6098 Sayılı Türk Borçlar Kanunun 581 vd. maddelerinde kefalet detaylı ve sıkı şekil kurallarına bağlı olarak düzenlenmiştir. TBK’nun 583. maddesine göre kefalet sözleşmesinin geçerli olabilmesi için; yazılı olması, kefilin sorumlu olduğu azami miktarın, kefalet tarihinin müteselsil kefalet varsa bunu belirtmesi ve tüm bunların kefilin el yazısı ile yazılması gerekir.
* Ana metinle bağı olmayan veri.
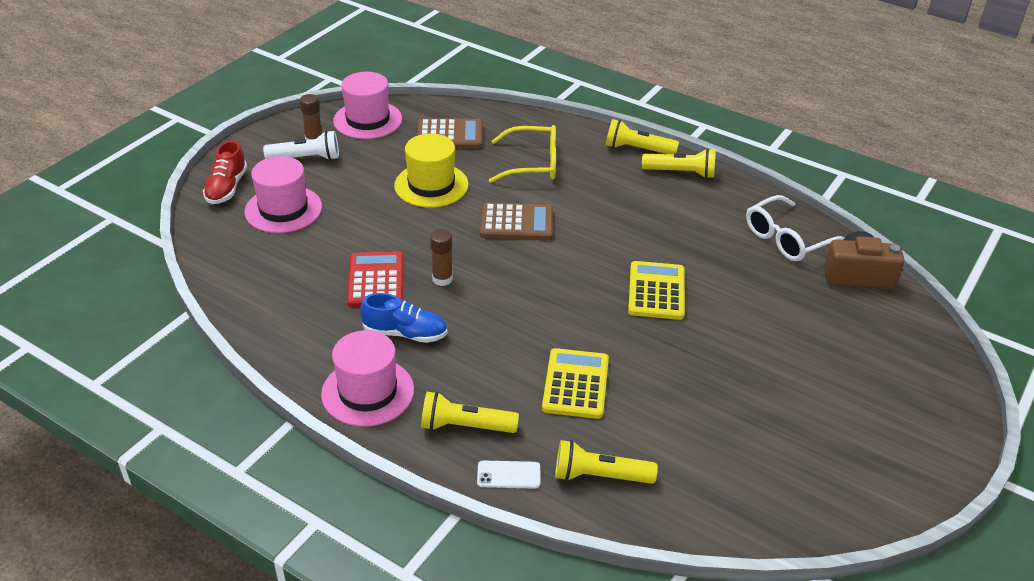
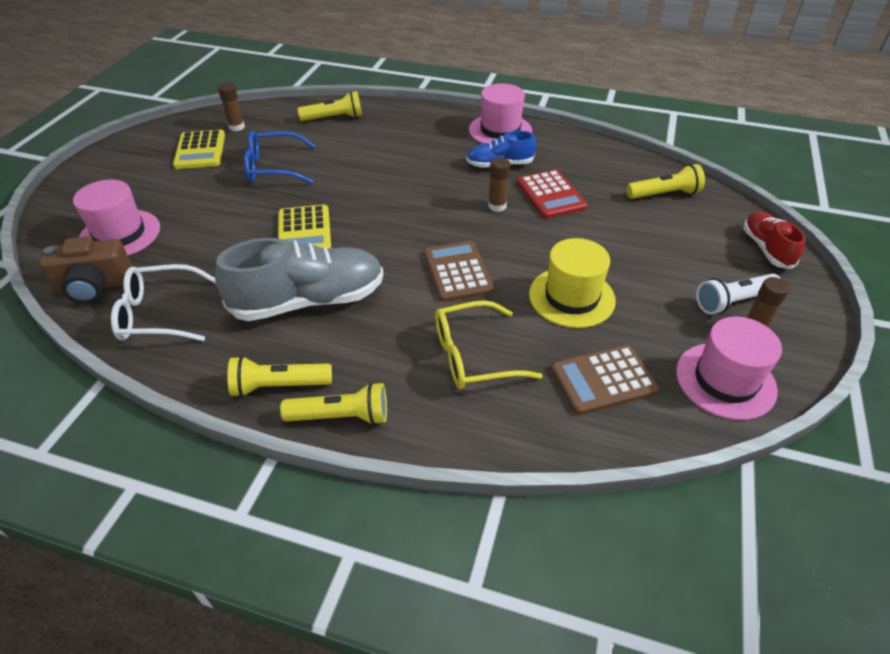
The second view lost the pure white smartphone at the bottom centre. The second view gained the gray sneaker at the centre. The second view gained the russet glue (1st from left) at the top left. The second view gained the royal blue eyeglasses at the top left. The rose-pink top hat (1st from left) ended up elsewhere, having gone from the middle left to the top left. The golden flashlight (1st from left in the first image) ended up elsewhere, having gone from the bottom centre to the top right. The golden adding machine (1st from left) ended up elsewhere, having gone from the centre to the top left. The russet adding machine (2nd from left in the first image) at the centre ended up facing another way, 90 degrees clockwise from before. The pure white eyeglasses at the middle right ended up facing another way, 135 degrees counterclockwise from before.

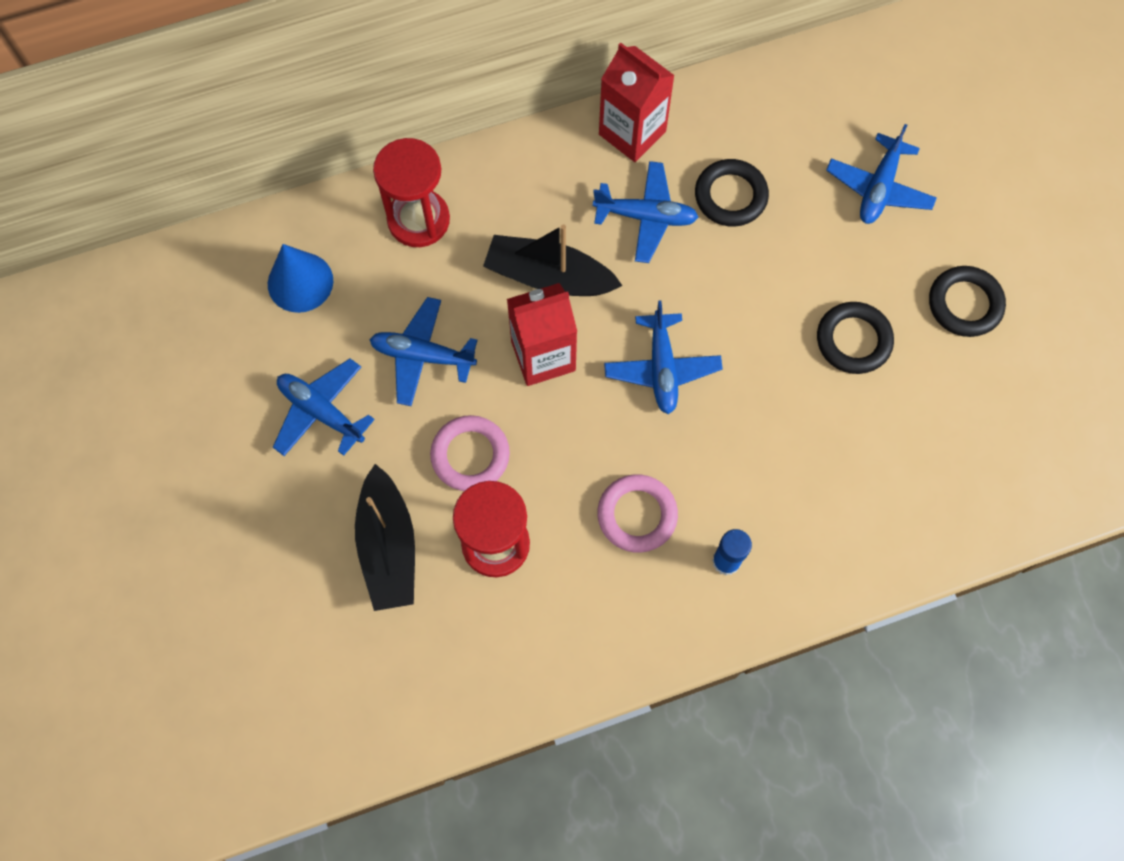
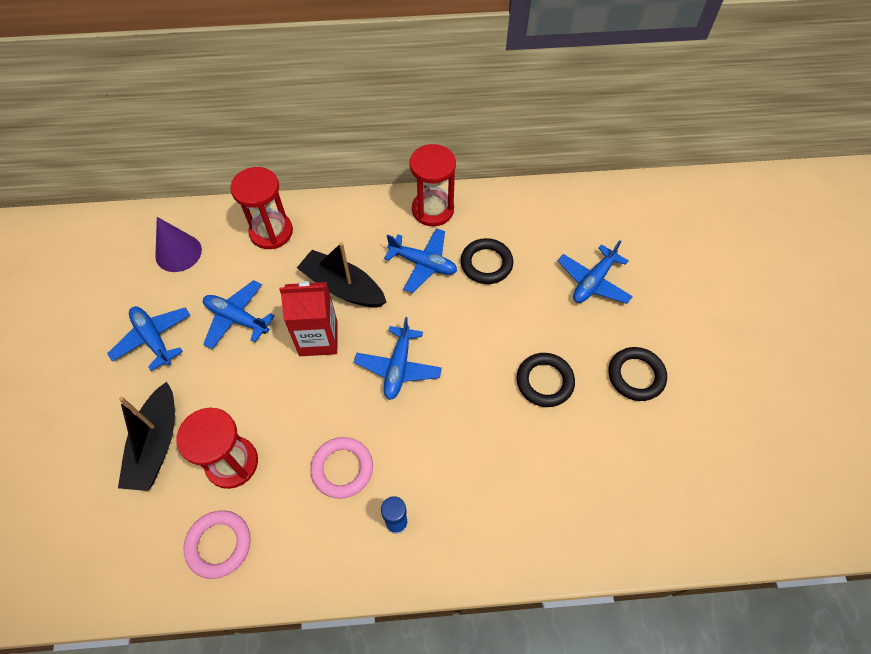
The rose-pink ring (1st from left) ended up elsewhere, having gone from the centre to the bottom left. Where the red milk carton (2nd from left) stood at the top centre, the red sandglass (3rd from left) came to stand at the top centre. What was the royal blue cone shape at the top left turned into the royal purple cone shape at the middle left.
TBK’nun 584.Maddesi gereğince ise kefilin evli olması durumunda eşinin en geç sözleşmenin kurulması anında açıkça yazılı rızasının bulunması gerekmektedir. Tüm bu şartlar kefalet sözleşmesi için geçerlilik şartı olup herhangi bir eksikliğin bulunması durumunda geçerli bir kefalet sözleşmesinden bahsetmek mümkün olmayacaktır.
Yine 01/07/2012 tarihinde yürürlüğe giren 6098 sayılı TBK’nın “Eş Rızası” başlıklı 584/1.maddesinde; ” … Beri mahkemece verilmiş bir ayrılık kararı bulunmadıkça yasal olmayan ayrı yaşama hakkı doğmadıkça ancak diğerinin yazılı rızasına kefil olan olabilir, bu rızanın sözleşmenin kurulmasından önce ya da en geç kurulması anında verilmiş olması şarttır” hükmü düzenlenmiştir.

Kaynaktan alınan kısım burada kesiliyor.